The term “whitewashed” is a hurtful term, one that implies you do not appreciate your culture or want to be a part of it. From my experience, it is largely directed towards first-generation kids who have grown up in a different country than the one in which their parents were born. Everyone who falls into this category has their own unique experience.
Many things that make people appear as cultured, such as speaking your mother-tongue, celebrating cultural holidays, or knowing how to cook your native foods, stem largely from their environment. Do people speak to you in your native language, and are you taught to reply in that language back? Is there anyone there to teach you the meaning and significance of cultural holidays? Does your family cook your native food at home, and was anyone able to show you how? Much of this is out of someone’s control and is in the hands of how they were raised and the people around them.
Now more than ever, the world is very connected, yet it is also more different than it ever was before. There are groups of people from one country who have ethnic communities in many different parts of the world.
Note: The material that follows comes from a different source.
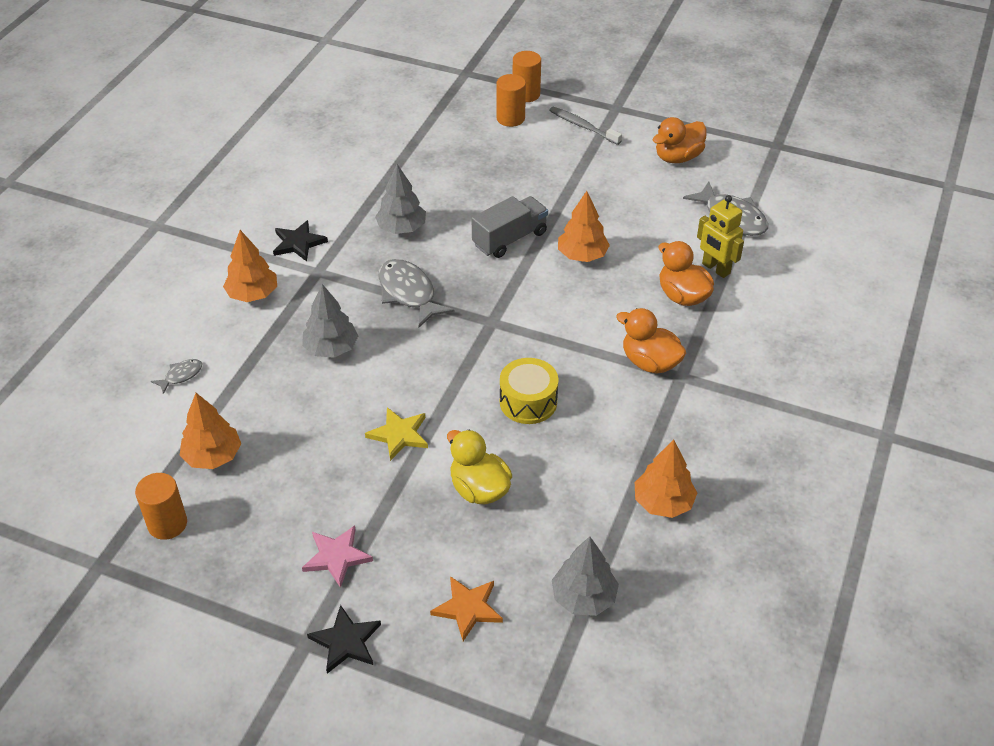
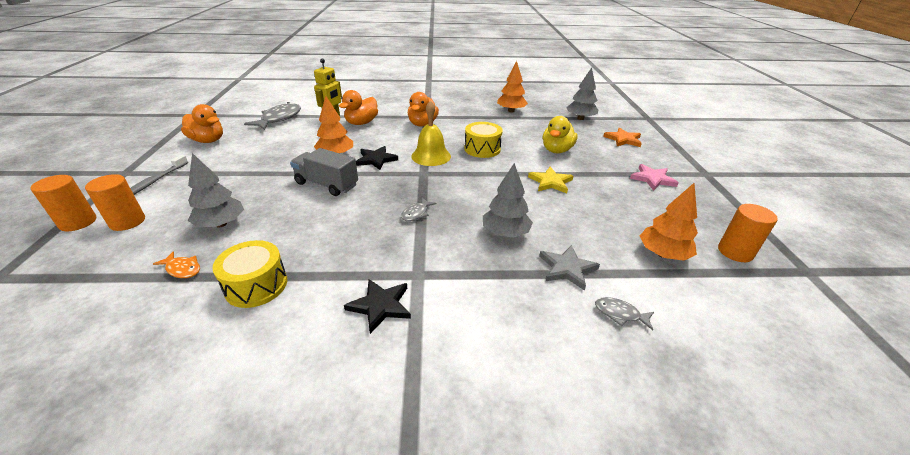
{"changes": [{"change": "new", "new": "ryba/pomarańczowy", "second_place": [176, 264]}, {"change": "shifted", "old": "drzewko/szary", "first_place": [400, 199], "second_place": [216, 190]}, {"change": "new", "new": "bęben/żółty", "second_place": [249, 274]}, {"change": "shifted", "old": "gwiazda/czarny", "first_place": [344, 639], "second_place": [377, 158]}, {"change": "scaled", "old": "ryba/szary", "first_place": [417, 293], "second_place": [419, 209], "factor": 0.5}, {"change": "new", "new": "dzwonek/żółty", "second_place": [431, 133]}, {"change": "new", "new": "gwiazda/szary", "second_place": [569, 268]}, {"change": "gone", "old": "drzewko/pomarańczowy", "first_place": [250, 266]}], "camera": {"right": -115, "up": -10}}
People from one culture, therefore, have grown up in so many different ways, all experiencing different degrees of immersion in their culture, whether it is learning the language their parents or grandparents speak or learning their cultural traditions.
There is no one thing that makes you more cultured than another. The meaning behind the term whitewashed—the idea that you are “white” if you don’t do certain things—is inherently untrue. It also warrants a deeper question: Do we measure people in terms of how “white” they are? Why are we putting people’s identities on a scale when personality and values are not factors that can be measured?
No matter your intentions when calling someone whitewashed, the meaning behind the word itself is immensely problematic and offensive.